今回の写真の撮影ロケーションは浦電路地下鉄駅のそばに決めました。ちょうど見頃のピークに重なり、白いアジサイが満開に咲き誇っていました。今回は予告編としてこの1枚だけを投稿するため、少し顔を上げた横顔の構図を選びました。当日は撮影後に地下鉄駅へ駆け込み、ちょうど終電に間に合うという慌ただしさでしたが、撮影全体はとても順調に進み、仕上がりもすごく気に入っています。
撮影前の準備段階では、ウィッグのカットとメイクの調整に最も力を注ぎました。このブルーのショートヘアは自然光の下では透き通るような発色を見せますが、木陰に入ると少しグレーがかった色味になります。瞳にあの透明感と浮世離れした雰囲気を出すため、赤茶色のカラコンを選び、青髪との間で鮮やかな視覚的コントラストを生み出しました。独特なキャラクター設定ゆえに表情のコントロールが難関で、感情の起伏がほとんどない淡々とした状態を維持するのが最も難しかったです。何枚かテスト撮影した結果、わずかに顔を上げ、視線をカメラに合わせるのではなく斜め上のボケた空間へと向けることで、あの少し儚げな気質を最もよく捉えられることが分かりました。

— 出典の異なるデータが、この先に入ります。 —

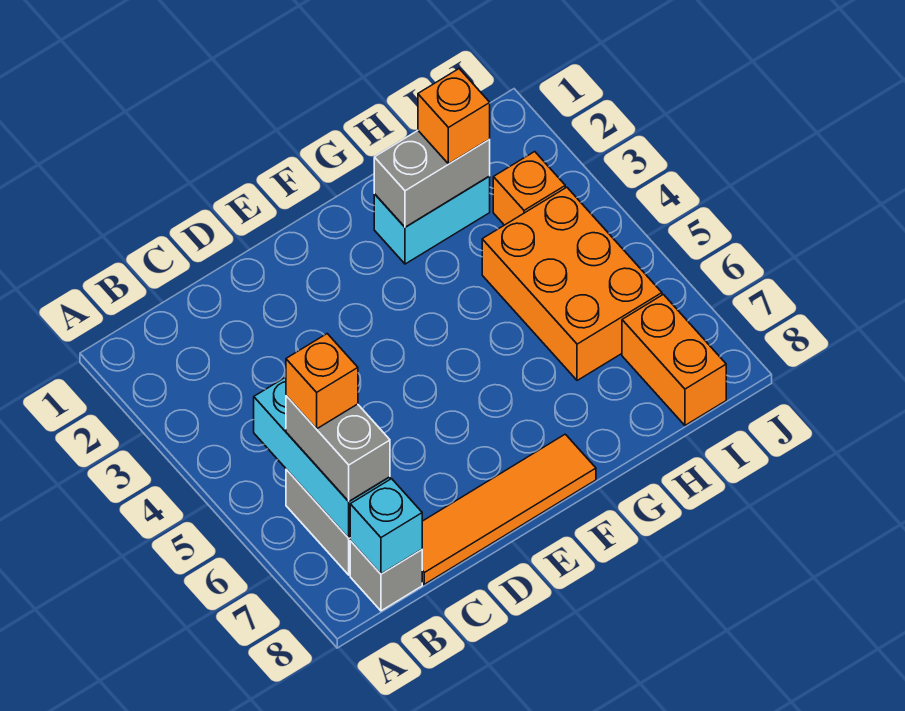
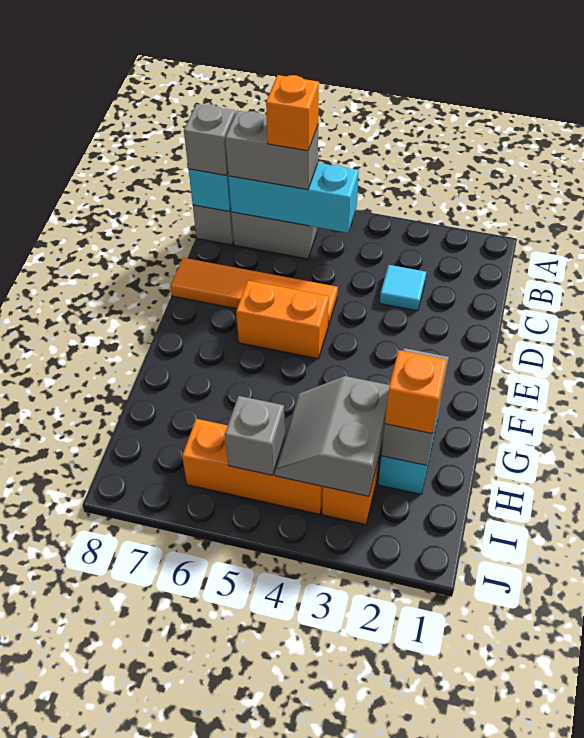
none -> grey brick B8 level 3
none -> cyan tile C3 level 1
orange tile C8:F8 level 1 -> orange tile D5:D8 level 1
none -> grey slope H3:I4 level 2 top 3
orange brick H4:I6 level 1 -> orange brick I4:I6 level 1
none -> grey brick I5 level 2
orange brick I7:I8 level 1 -> orange brick E5:E6 level 1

アジサイを背景に選んだのにはいくつかの理由があります。一つ目は、白い花によるクリーンな背景は複雑な切り抜き作業を必要としないこと、二つ目は花房自体の柔らかいフォルムがキャラクターの持つクールな特質と絶妙な対比を成すことです。撮影には大口径レンズを使用し、手前にぼかした花びらを配置し、背景も完全に柔らかな色面にボカして、人物を画面右側に配置して視線の先に余白を作りました。これにより、見る人の視線が自然と人物に集中するようになります。光に関しては、わずかな逆光を取り入れて頭頂部の毛先の輪郭に淡い光の輪をまとわせ、肌の透明感も高めました。レタッチではコントラストを下げ、全体的な色調をシアンブルー寄りにシフトさせながらシャドウのディテールを残し、過度なエフェクトを避けて現場の自然な雰囲気そのもので魅せるようにしました。
この写真をモーメンツに投稿した際、正直いいねはあまり多くありませんでした。私のリア充の友人たちにはこのような二次元の美意識やスタイルがあまり響かず、難解に感じられたようです。ですが、それによって私の情熱が冷めることはありません。モーメンツの好みに無理に合わせるよりも、自分の好きな趣味のコミュニティで交流したいと思っています。『新世紀エヴァンゲリオン』という作品が好きで、綾波レイというキャラクターを愛しているからこそ、メイクや衣装を研究し、適切なロケーションを探し、カメラマンさんとアングルや光について綿密に話し合う――その過程すべてが楽しいのです。今回の撮影ではベストな角度を見つけるために草むらの中に長時間しゃがみ込み、足を何箇所も蚊に刺され、スカートの裾にも泥がついてしまいましたが、最終的な写真がとても綺麗に仕上がったので良かったです。これは野外撮影では日常茶飯事ですが、自分自身が納得できる雰囲気のある写真を残せるなら、こうした小さな苦労など取るに足らないものです。SNS上でこの質感の良さを分かってくれる同好の仲間に出会えることを願っています。撮影は大変でしたが、とても充実した達成感を得ることができました。